エミレーツ航空(本社: アラブ首長国連邦・ドバイ)は4月23日、英ロールス・ロイスとトレント900エンジンおよび長期保守・管理サービス「トータルケア(TotalCare)」の契約を締結したことを発表した。今回の契約はエミレーツが展開する英国および欧州に対する投資戦略の一環として締結したもので、契約金額はロールス・ロイスにとって過去最大規模となる92億ドル(87億ユーロ)となる。

左から、ロールス・ロイス最高経営責任者(CEO) ジョン・リシュトン氏 、エミレーツ社長 ティム・クラーク氏

契約したエンジンは、エミレーツが2013年のドバイエアショーで発注し、2016年に就航予定のエアバスA380型機50機に搭載される。今回の契約は、英国企業が受注した輸出案件としても史上最大級の取引となる。

契約は、英国西部ブリストルからスコットランドにかけてロールス・ロイスが構築しているサプライチェーン全体の雇用安定にもつながる。2013年の英国とアラブ首長国連邦間の貿易金額は推定134億ドル(127億ユーロ)だったが、今回の契約は両国の関係を一層強化するものとなるという。

エミレーツ社長のティム・クラーク氏は、「ロールス・ロイスはエミレーツにとって欠かせないパートナーです。トレント900の経済性と性能の継続的な向上に真摯(しんし)に取り組む同社の姿勢には、いつも大きな刺激を受けています。その性能向上の成果が、今回のエアバスA380型機50機の搭載エンジン選定における決定的要因となりました」とコメントしている。

欧州指折りの経済コンサルタント会社であるフロンティア・エコノミクスの調査によると、2013~2014年のエミレーツによるエアバスA380型機の購入は、英国で7,000の雇用を創出し、GDP換算で6億3,000万ドル(5億9,500万ユーロ)に相当するという。EU全体では、エミレーツによるA380機140機の発注が4万1,000の雇用に貢献したと試算しており、これはGDP換算で36億ドル(34億ユーロ)に相当する。

エミレーツはエアバスA380型機を最も多く購入している航空会社で、同型機はエミレーツの成長戦略の中核を担っている。
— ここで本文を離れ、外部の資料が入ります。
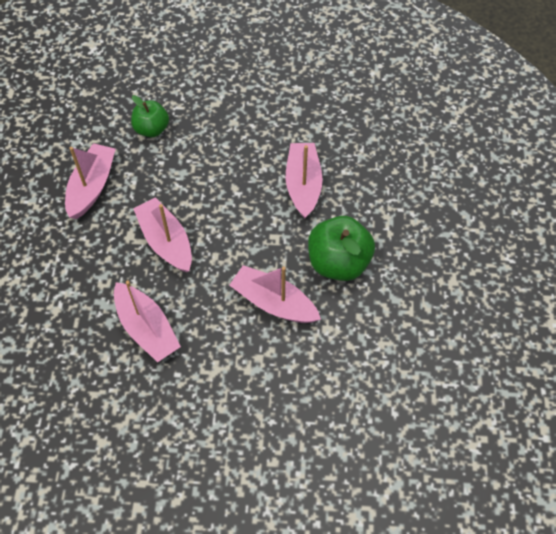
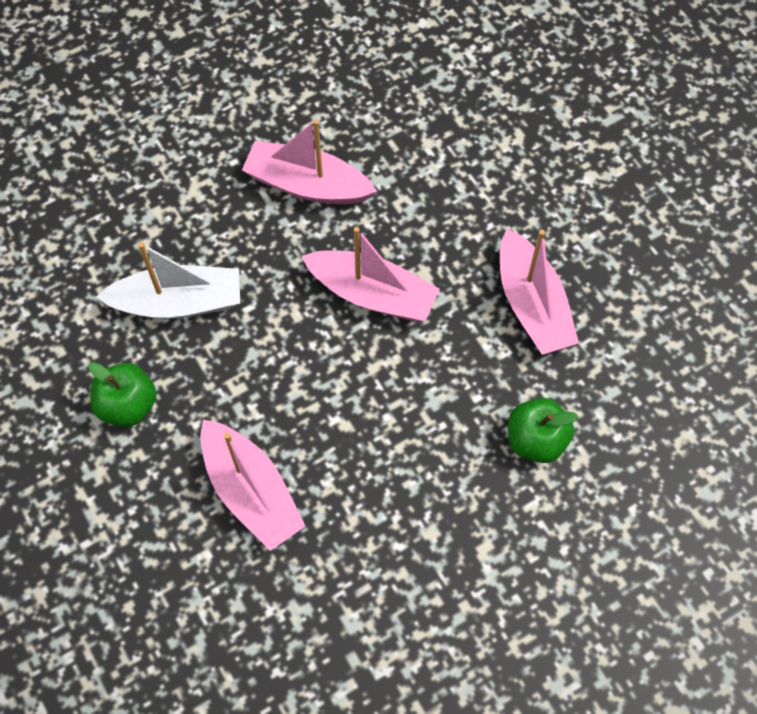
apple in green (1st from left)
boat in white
これまで発注した140機のうち、現在60機が運航中で80機が受領待ちとなっている。2008年の導入以来、エミレーツのエアバスA380型機を利用した乗客は3,600万人を超えている。

エミレーツは現在、英国からドバイに1日16便を運航しており、そのうちロンドン・ヒースロー空港発の5便、ロンドン・ガトウィック空港発の2便、そしてマンチェスター発の2便の計9便が、エアバスA380型機によるフライトとなっている。
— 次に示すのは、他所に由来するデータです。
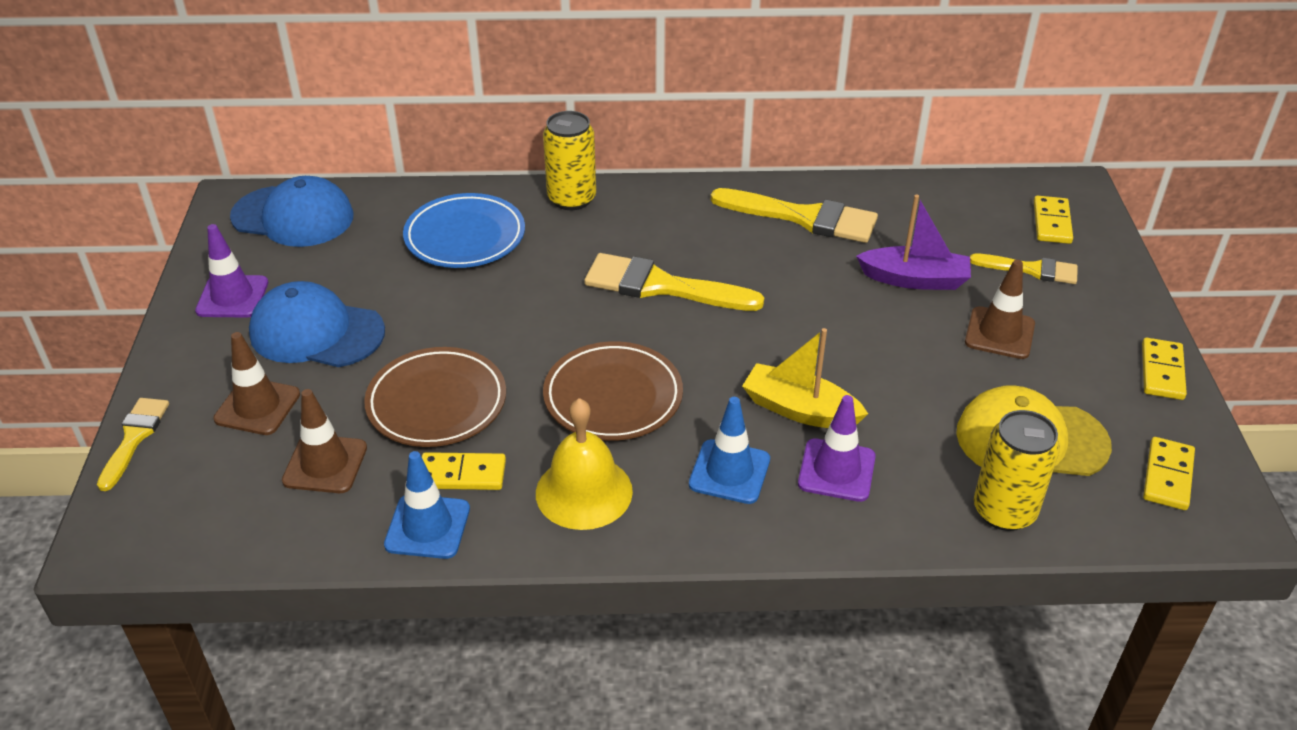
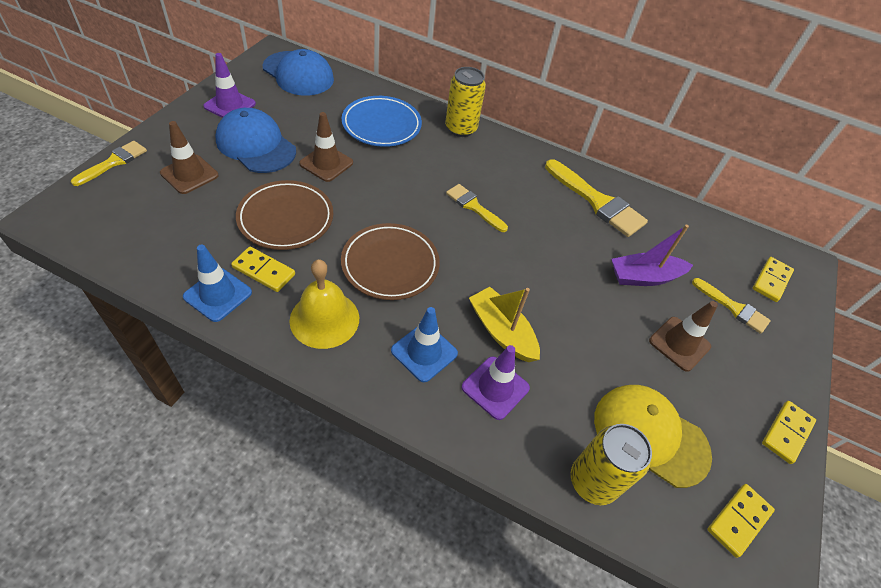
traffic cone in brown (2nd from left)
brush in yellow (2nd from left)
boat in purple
ロールス・ロイスのジョン・リシュトン最高経営責任者(CEO)は、「この30年間のエミレーツの躍進には、目を見張るものがあります。弊社は1996年からエミレーツにエンジンを供給しておりますが、この間、同社の成功に微力ながらでも貢献でき大変光栄に感じております。今回も弊社の技術を信頼いただき、このような過去最大規模の契約を締結できたことを誠にうれしく思います」とコメントしている。

エアバスのファブリス・ブレジエ社長兼最高経営責任者(CEO)は、「今年はエアバスA380型機の初就航から10周年を迎えますが、この間、同型機をエミレーツの成長戦略の中核機材としてご使用いただいたことに深く感謝申し上げます。弊社は、すでに定評のあるエアバスA380型機の経済性をさらに向上させる革新的ソリューションの開発に取り組んでおりますが、同型機は航空輸送量の増加を実現する最善のソリューションとして、これからもますます利用されていくものと確信しています」とコメントしている。